Main Result: Elementary excitations are encoded at effectively zero energy cost, meaning that they can be transmitted between correlated systems with space-like separation.

Discussion: That the human mind primarily encodes ideas is ancient wisdom in both East and West. In India's Vedic civilisation, the first Vedanga (Limb of the Veda), Shiksha, clearly shows that mind first encodes ideas, while digitisable forms like words in specific languages are secondary, agreeing with modern studies of stroke. Shiksha terms the stage at which encoding of ideas takes place, Pashyanti, at the level of the ‘heart', second to the first stage, Para, that of pure consciousness. In the west, the idea mind encodes ‘forms' can be traced back to Plato's Republic, then to Rene Descartes' Discourse on Method, to Immanuel Kant's reasoning that mind encodes ‘wholes'; that gave rise to the cognitive theory of Gestalts, and then to Gestalt Psychology. The idea that mind's encoding is not digital has an impeccable history involving some of the finest minds in the history of mankind.

Experience Information achieves Lucas's conclusion far more decisively than even he could have anticipated. All psychic phenomena stand witness to this conclusion. A review of detailed evidence for such phenomena from Dean Radin and Rupert Sheldrake and other such scientists will be given in a second paper. Now that a good theory is available, all such material can be set on a proper scientific footing. 

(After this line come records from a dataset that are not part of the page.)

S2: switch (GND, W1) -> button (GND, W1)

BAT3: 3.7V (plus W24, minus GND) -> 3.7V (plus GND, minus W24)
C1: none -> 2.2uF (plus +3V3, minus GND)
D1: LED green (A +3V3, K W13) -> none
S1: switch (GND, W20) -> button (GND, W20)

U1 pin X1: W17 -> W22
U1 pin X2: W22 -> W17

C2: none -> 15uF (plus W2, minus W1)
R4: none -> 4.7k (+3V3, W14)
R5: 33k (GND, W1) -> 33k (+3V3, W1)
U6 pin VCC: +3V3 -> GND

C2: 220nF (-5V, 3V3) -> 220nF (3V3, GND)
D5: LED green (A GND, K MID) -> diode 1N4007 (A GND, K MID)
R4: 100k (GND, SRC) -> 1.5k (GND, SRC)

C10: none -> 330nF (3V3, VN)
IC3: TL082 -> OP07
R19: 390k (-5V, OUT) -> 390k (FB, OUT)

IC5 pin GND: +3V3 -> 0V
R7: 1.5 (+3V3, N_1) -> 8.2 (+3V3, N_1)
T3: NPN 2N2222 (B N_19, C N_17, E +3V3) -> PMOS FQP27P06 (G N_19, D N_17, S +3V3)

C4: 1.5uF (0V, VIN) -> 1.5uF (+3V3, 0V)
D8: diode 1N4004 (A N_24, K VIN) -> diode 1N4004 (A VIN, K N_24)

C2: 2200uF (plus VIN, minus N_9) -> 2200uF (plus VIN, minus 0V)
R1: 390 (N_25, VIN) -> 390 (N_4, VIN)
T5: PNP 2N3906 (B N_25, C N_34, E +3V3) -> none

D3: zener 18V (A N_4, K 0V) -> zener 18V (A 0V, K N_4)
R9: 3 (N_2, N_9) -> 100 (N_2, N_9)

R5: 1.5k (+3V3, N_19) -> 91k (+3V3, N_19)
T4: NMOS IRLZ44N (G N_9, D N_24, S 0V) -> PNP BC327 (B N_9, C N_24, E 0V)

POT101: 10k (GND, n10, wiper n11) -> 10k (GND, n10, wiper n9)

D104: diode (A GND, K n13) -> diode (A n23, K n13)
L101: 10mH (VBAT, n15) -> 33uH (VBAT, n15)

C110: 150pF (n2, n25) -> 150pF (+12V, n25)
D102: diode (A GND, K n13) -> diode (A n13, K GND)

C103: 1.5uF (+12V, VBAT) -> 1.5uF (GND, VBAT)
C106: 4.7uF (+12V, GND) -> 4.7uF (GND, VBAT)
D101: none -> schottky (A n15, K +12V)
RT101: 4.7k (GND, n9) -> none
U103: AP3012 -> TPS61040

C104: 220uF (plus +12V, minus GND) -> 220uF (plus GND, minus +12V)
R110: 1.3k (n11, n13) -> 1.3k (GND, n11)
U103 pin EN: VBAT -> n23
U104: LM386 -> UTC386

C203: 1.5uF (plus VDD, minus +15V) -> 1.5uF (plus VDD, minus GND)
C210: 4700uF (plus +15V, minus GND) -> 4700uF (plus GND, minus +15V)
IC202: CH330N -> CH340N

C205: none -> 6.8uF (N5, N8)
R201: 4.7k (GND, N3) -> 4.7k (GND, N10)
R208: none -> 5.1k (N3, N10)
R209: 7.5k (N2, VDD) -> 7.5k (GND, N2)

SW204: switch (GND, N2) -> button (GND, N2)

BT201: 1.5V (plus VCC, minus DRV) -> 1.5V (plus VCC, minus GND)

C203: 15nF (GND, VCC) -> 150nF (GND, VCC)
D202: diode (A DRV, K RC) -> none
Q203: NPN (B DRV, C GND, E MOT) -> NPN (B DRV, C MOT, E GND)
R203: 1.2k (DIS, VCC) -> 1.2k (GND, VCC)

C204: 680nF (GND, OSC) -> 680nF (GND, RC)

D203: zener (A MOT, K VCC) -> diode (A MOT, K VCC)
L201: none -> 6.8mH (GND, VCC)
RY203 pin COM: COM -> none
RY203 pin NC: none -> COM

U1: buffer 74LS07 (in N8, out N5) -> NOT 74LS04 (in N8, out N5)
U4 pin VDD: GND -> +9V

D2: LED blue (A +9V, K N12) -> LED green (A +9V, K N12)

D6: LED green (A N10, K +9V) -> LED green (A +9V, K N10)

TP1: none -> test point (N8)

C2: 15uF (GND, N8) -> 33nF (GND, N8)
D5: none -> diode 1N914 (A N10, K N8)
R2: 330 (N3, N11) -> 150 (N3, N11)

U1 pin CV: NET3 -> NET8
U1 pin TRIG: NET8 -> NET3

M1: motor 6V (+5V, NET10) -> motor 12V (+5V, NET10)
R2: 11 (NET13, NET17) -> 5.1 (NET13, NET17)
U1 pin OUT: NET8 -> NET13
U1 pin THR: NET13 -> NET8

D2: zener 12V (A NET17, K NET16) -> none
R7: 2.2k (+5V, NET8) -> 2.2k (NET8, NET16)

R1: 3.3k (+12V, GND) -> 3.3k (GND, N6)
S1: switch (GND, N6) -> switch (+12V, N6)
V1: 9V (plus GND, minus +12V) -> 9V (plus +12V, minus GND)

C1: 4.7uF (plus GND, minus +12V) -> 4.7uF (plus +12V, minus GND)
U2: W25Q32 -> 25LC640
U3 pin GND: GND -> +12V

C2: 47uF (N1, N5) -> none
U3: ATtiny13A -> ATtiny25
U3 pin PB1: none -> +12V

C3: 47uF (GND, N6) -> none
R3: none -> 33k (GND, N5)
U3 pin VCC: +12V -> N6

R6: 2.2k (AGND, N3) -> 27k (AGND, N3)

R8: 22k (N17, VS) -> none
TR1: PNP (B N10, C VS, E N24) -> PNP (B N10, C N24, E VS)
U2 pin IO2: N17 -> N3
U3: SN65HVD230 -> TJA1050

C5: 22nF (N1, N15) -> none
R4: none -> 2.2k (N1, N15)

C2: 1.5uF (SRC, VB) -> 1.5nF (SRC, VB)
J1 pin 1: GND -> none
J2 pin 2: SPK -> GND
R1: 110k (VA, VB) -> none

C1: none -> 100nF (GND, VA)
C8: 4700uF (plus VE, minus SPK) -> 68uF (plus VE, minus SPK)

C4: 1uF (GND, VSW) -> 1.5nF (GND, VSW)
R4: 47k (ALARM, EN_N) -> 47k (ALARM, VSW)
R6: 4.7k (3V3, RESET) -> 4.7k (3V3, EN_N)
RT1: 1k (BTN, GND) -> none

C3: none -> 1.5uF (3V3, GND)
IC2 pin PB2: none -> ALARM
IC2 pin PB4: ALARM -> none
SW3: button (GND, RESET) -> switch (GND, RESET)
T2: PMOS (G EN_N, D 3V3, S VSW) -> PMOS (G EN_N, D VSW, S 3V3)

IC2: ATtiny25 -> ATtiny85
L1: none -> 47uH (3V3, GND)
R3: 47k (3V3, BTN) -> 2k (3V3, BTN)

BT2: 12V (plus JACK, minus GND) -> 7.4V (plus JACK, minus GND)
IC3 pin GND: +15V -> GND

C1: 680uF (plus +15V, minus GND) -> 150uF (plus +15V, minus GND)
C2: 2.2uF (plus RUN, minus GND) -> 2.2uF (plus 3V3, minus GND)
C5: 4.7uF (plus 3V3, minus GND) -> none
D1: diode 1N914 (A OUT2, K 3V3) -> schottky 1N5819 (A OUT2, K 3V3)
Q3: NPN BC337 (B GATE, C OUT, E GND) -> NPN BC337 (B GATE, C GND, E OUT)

Summary: Lucas Gödelian Argument led to David Chalmers's criteria and then to Experience Information at criticality the first all-inclusive theory of experience: cognitive states consist of forms superimposed on self-awareness, encoded via Thomian catastrophes, which can be directly manipulated by the intellect - both properties fundamentally beyond the capacity of any digital machine. The icing on Lucas's cake, as it were, is that the new theory can explain the Direct Transfer of Ideas from Mind to Mind, for which an abundance of evidence exists.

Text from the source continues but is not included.